Terça-feira, 13 de Julho de 2010

Os rumores

O ataque de que o Millennium bcp foi alvo na última semana, por sms e email e por mensagens nas redes sociais, é muito mais do que um ataque a um banco, é um ataque ao sistema financeiro como um todo e à própria economia portuguesa. E, desta vez, não foram especuladores, foram mesmo criminosos a coberto do anonimato. Os rumores sobre a fragilidade financeira do BCP, garante a administração, não passam disso mesmo, mas nos dias que correm, quando expressões como ‘stress tests’ aos bancos entraram nas conversas de café, todo o cuidado é pouco.

Porque é que, desta vez, o boato ganhou uma força inesperada: a verdade é que o BCP não tem vivido momentos fáceis desde a guerra entre Paulo Teixeira Pinto e Jardim Gonçalves. As autoridades e a justiça descobriram operações consideradas fraudulentas protagonizadas pelo fundador do banco e por parte da administração que estava consigo, como Filipe Pinhal. Depois, foi a sucessão e a chegada de Carlos Santos Ferreira e as acusações de intervenção política do Governo de Sócrates e o caso Vara. Em cima de uma crise económica e financeira sem precedentes, em Portugal e no mundo. Nem o mais sólido dos bancos resistiria a tanto. Já muito resistiu o BCP.

Há uma crítica que deve ser feita a Carlos Santos Ferreira. Depois do caso Vara, permaneceu em silêncio tempo demais, dando a ideia de falta de liderança que expôs o banco. Falou tarde, mas falou com uma voz grossa, mais do que lhe é habitual, numa longa entrevista ao Diário Económico, publicada na edição de nove de Abril. Sem rodeios, assumiu as fragilidades e dificuldades, falou das relações do ‘novo’ BCP com Angola, apontou objectivos e deu números de rentabilidade, solvabilidade e liquidez (ler destaque nas páginas 5 a 8 do jornal de hoje e entrevista em www.economico.pt).
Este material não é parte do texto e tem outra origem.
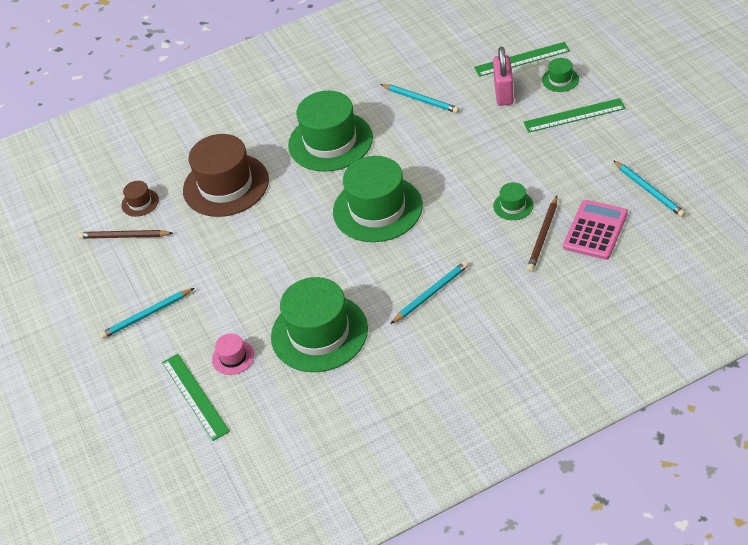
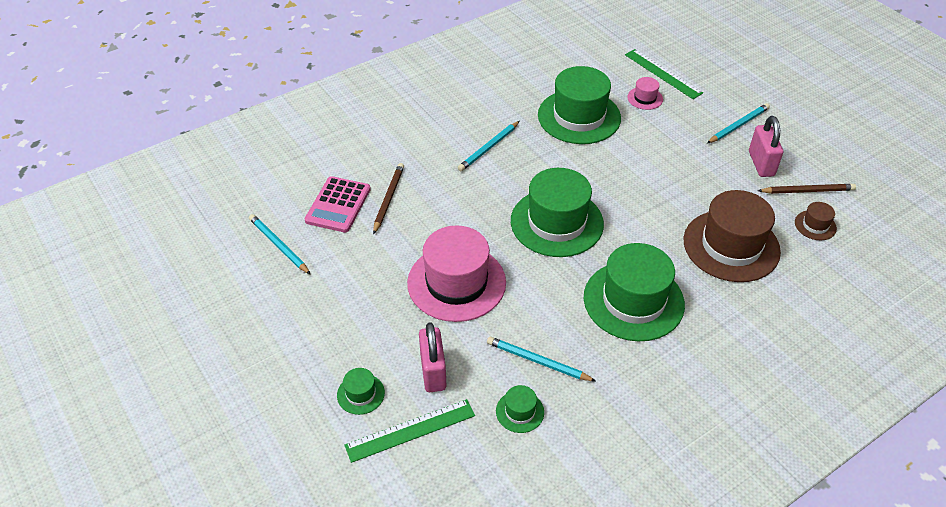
camera: 165 degrees right, 0 degrees up
(150, 267) = (761, 164): none -> pink padlock
(479, 156) = (456, 282): none -> pink hat
(513, 205) = (418, 228): green hat -> green hat (520, 411)
(574, 115) = (347, 338): green ruler -> none

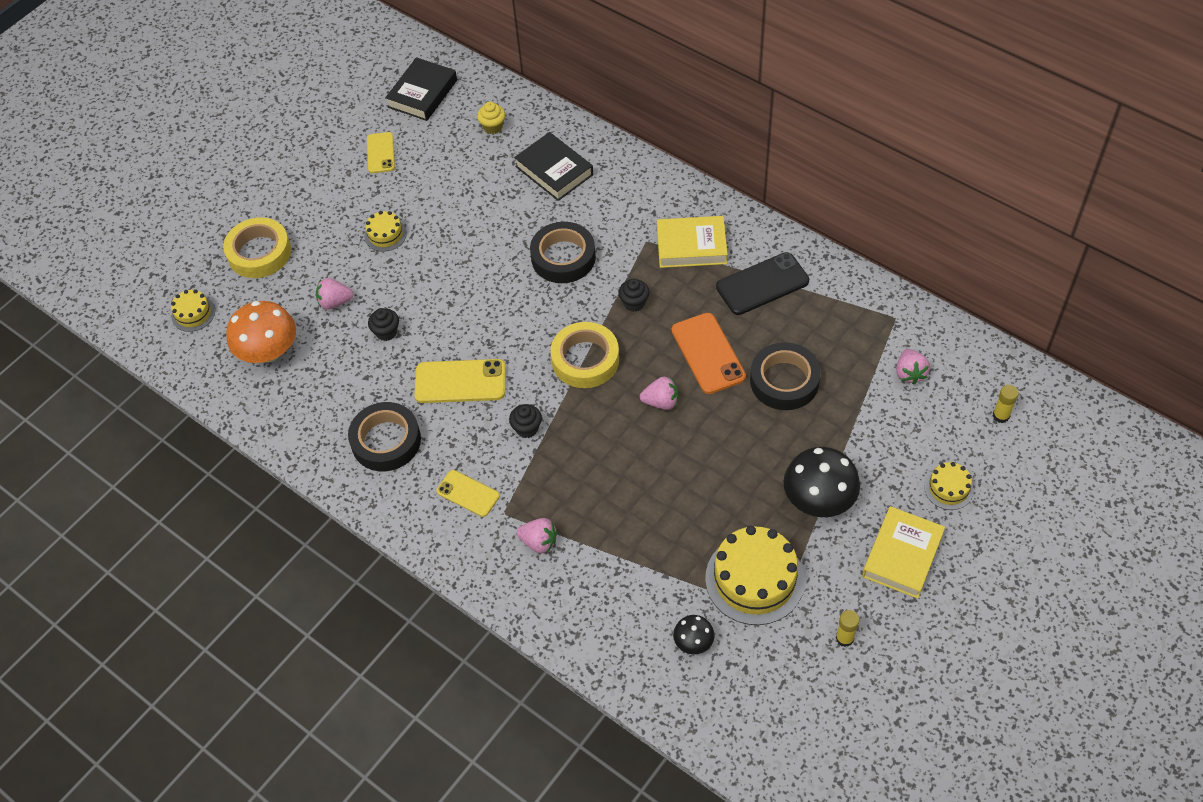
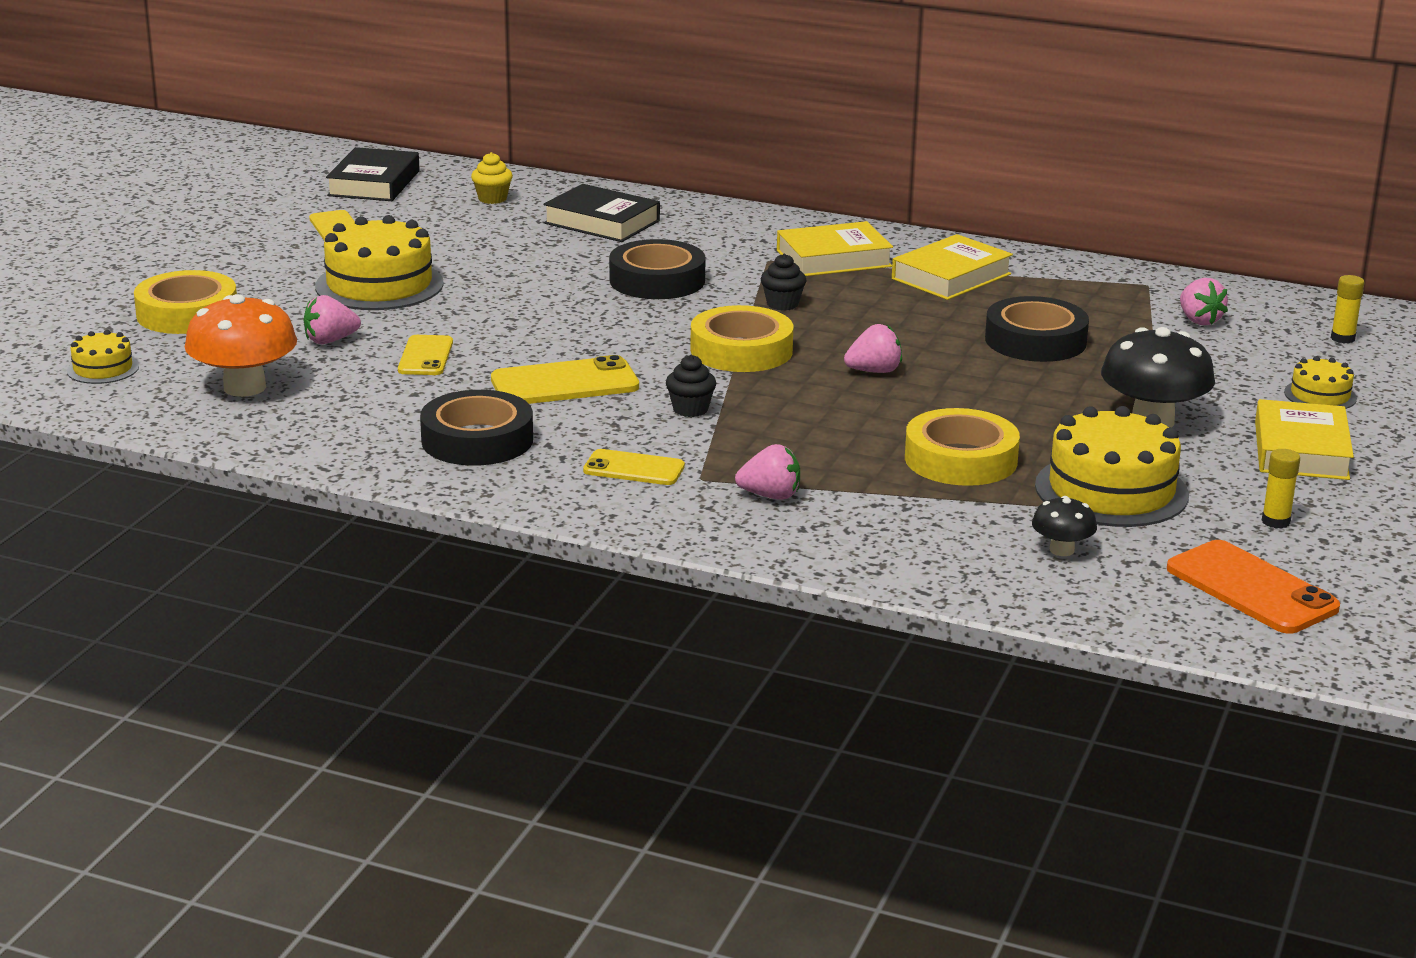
camera: 20 degrees left, 30 degrees down
(385, 234) = (379, 285): yellow cake -> yellow cake, size x1.97
(386, 332) = (425, 356): black cupcake -> yellow phone
(673, 522) = (960, 459): none -> yellow tape
(708, 353) = (914, 331): orange phone -> orange phone (1251, 588)
(762, 284) = (951, 276): black phone -> yellow book

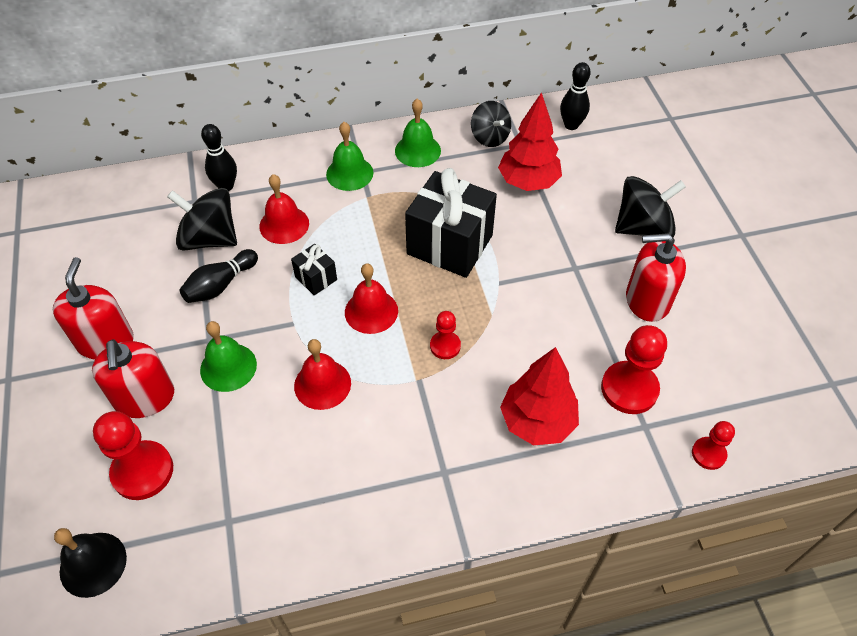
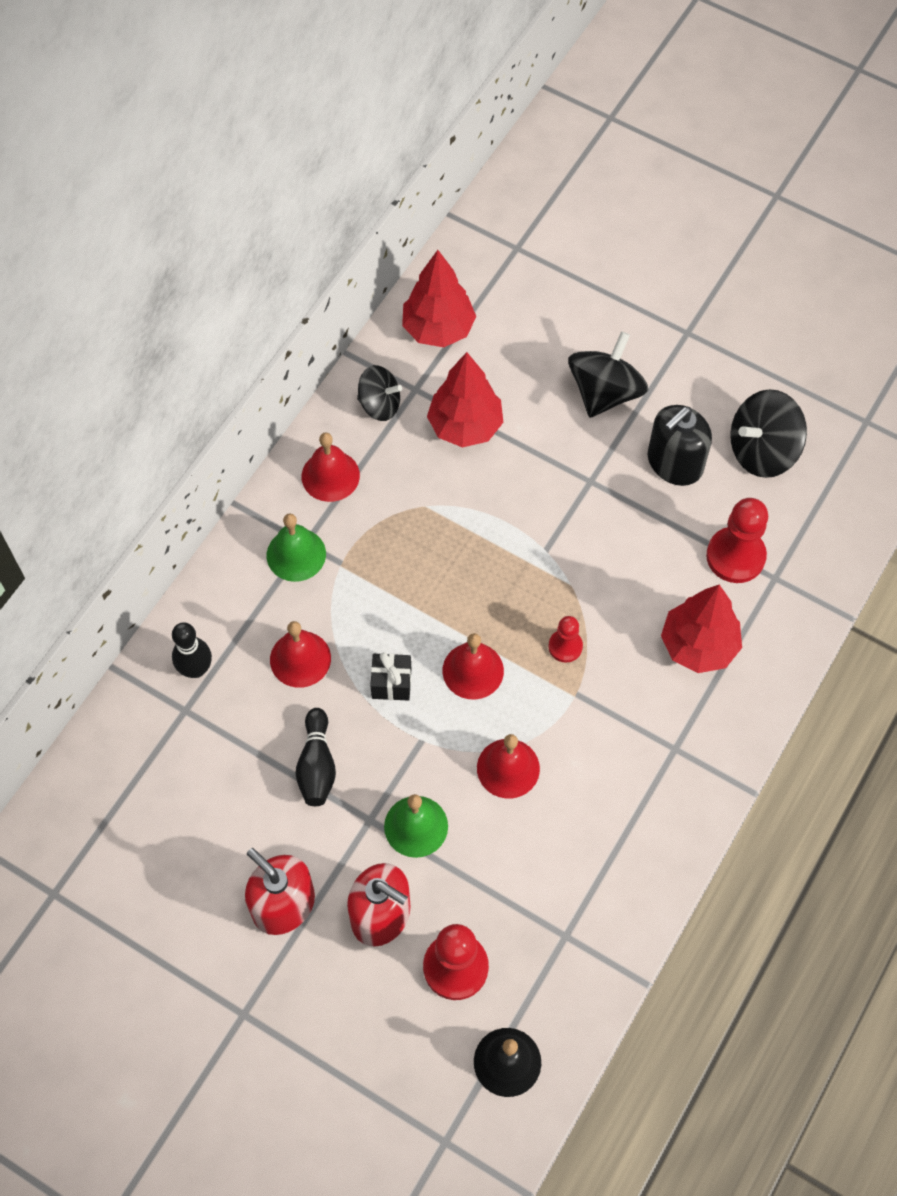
camera: 45 degrees left, 10 degrees up
(209, 238) = (249, 733): black spinning top -> black spinning top (762, 450)
(417, 150) = (330, 475): green bell -> red bell
(449, 244) = (467, 549): black gift -> none
(571, 125) = (438, 329): black bowling pin -> red tree
(647, 300) = (674, 463): red soap dispenser -> black soap dispenser
(708, 454) = (836, 560): red pawn -> none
Mas há uma crítica maior, e mais grave, que pode ser feita a Jardim Gonçalves e a Filipe Pinhal. Nas últimas semanas, de forma consecutiva, têm sido reveladas nos jornais peças da defesa destes ex-presidentes no ‘caso BCP’. Sucessivamente, e metodicamente, primeiro em entrevista e depois por via de documentos que constam do processo, Jardim e Pinhal põe em causa a forma como Santos Ferreira terá chegado a presidente do banco. Jardim e Pinhal têm todo o direito de se defenderem do que são acusados, mas já não têm o direito de atacar o banco que fundaram para a sua defesa, porque não foi Santos Ferreira a criar ‘offshores’ que o Ministério Público veio considerar parte integrante de um plano de falsificação e ocultação de contas.

Não imagino possível o envolvimento, directo ou indirecto, destes dois banqueiros no que se tem passado no BCP nas últimas semanas, mas a sua defesa deveria passar também por se distanciarem, de forma pública e clara, destes rumores. Sem cederem, por um segundo que fosse, na defesa da sua honra e bom nome.